Figure 1. Aberrant expression of self-renewal factors causes uncommitted progenitors to revert to form CSCs.

A) Lineage diagram depicting tumorigenesis resulting from overexpression of self-renewal factors or brat or numb mutation. Type II neuroblasts express a self-renewal network (light blue) that includes Notch (purple), E(spl)mγ(purple), Dpn (blue), and Klu (magenta). Ase⁻ immature INPs remain competent (light purple box) to respond to aberrant expression (salmon box) of the self-renewal factors and can revert to form supernumerary neuroblasts. In these tumor types, Ase⁻ immature INPs act as the cell of origin (brown triangle) and supernumerary neuroblasts are likely the CSCs (purple diamond); these cell types retain tumorigenic potential (grey box).
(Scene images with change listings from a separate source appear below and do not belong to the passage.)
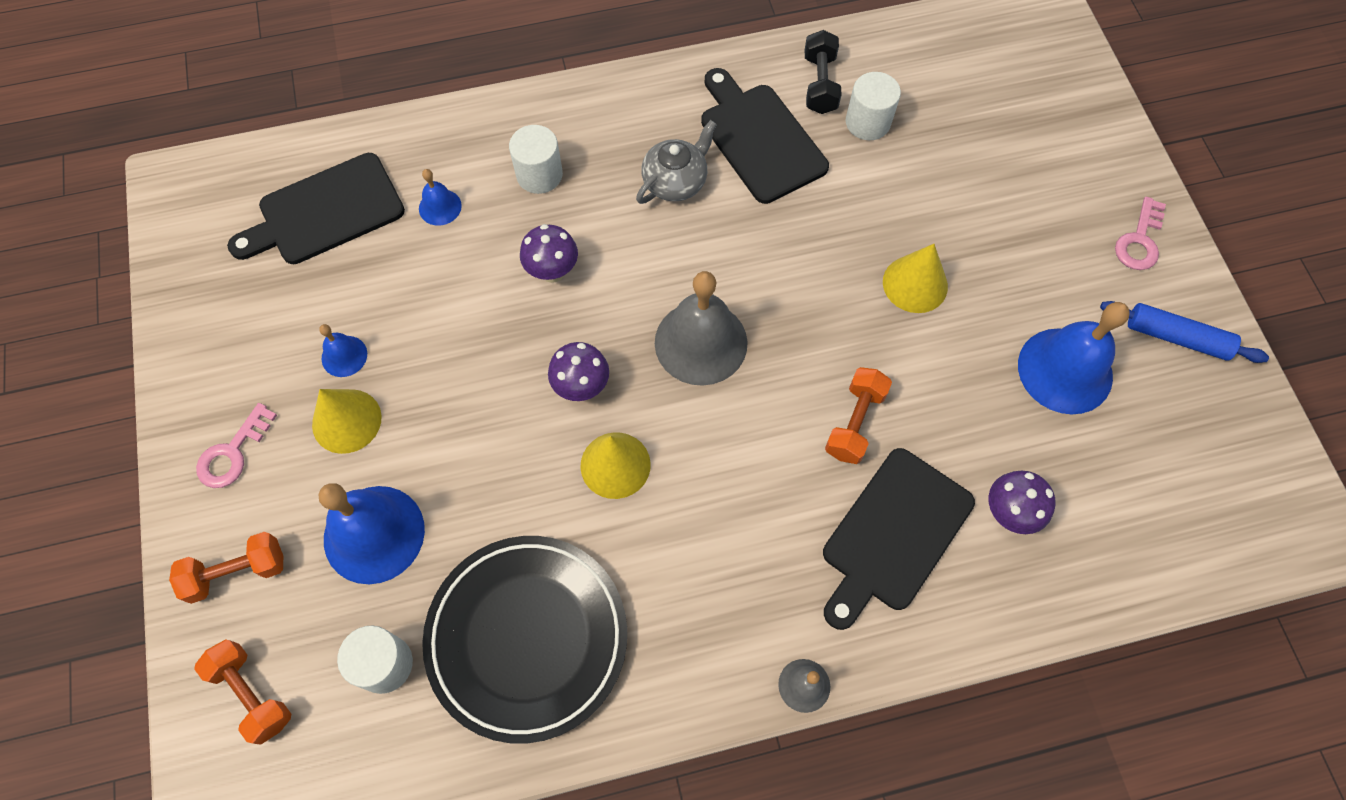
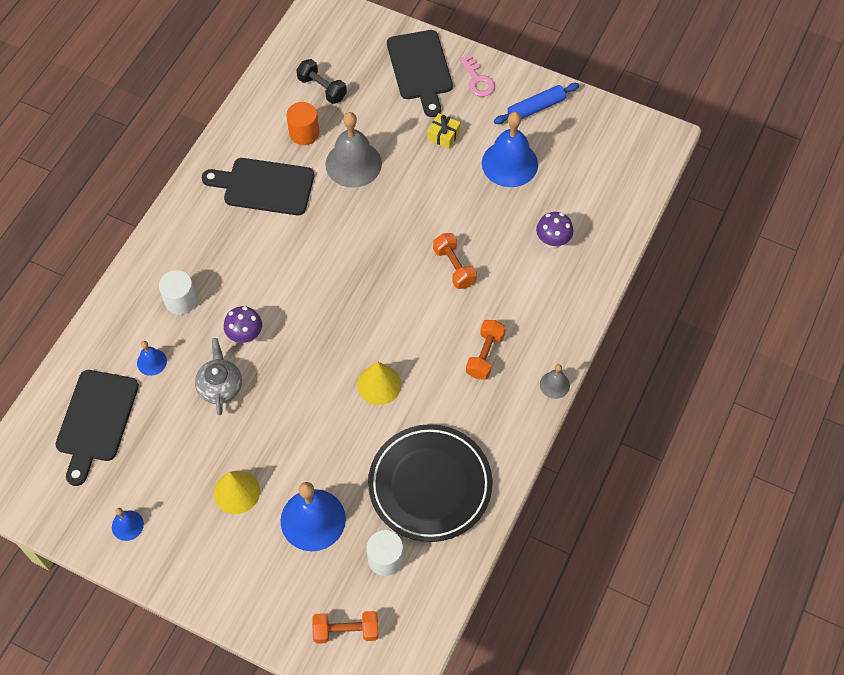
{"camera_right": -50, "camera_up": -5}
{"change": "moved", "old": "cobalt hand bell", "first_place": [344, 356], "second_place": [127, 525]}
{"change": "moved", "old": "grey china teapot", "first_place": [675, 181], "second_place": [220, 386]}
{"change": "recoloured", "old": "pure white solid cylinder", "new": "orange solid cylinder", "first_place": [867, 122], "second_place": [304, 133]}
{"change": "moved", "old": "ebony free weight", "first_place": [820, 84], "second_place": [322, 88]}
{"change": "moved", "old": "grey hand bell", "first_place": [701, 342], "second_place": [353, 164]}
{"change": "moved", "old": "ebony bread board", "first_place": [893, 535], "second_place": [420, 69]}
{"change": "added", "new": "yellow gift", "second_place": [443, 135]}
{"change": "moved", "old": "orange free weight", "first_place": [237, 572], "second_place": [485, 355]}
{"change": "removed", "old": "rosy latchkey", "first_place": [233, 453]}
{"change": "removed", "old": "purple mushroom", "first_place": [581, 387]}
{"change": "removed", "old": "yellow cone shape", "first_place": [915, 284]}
In contrast, INPs do not retain tumorigenic potential in these tumor types, and only divide 5-6 times to generate exclusively GMCs and differentiated cells that express nuclear Pros (green). (B) Brat and Numb repress expression of self-renewal factors in Ase⁻ immature INPs. (Left) Schematic depicting the mitotic division of a type II neuroblast showing: Brat (red) and Numb (blue) are basally segregated into the Ase⁻ immature INP; DNA is shown in yellow; spindle in grey; and centrosomes in black. (Right) Once in the Ase⁻ immature INPs, Brat and Numb act in parallel to inhibit aberrant expression of distinct components of the self-renewal network.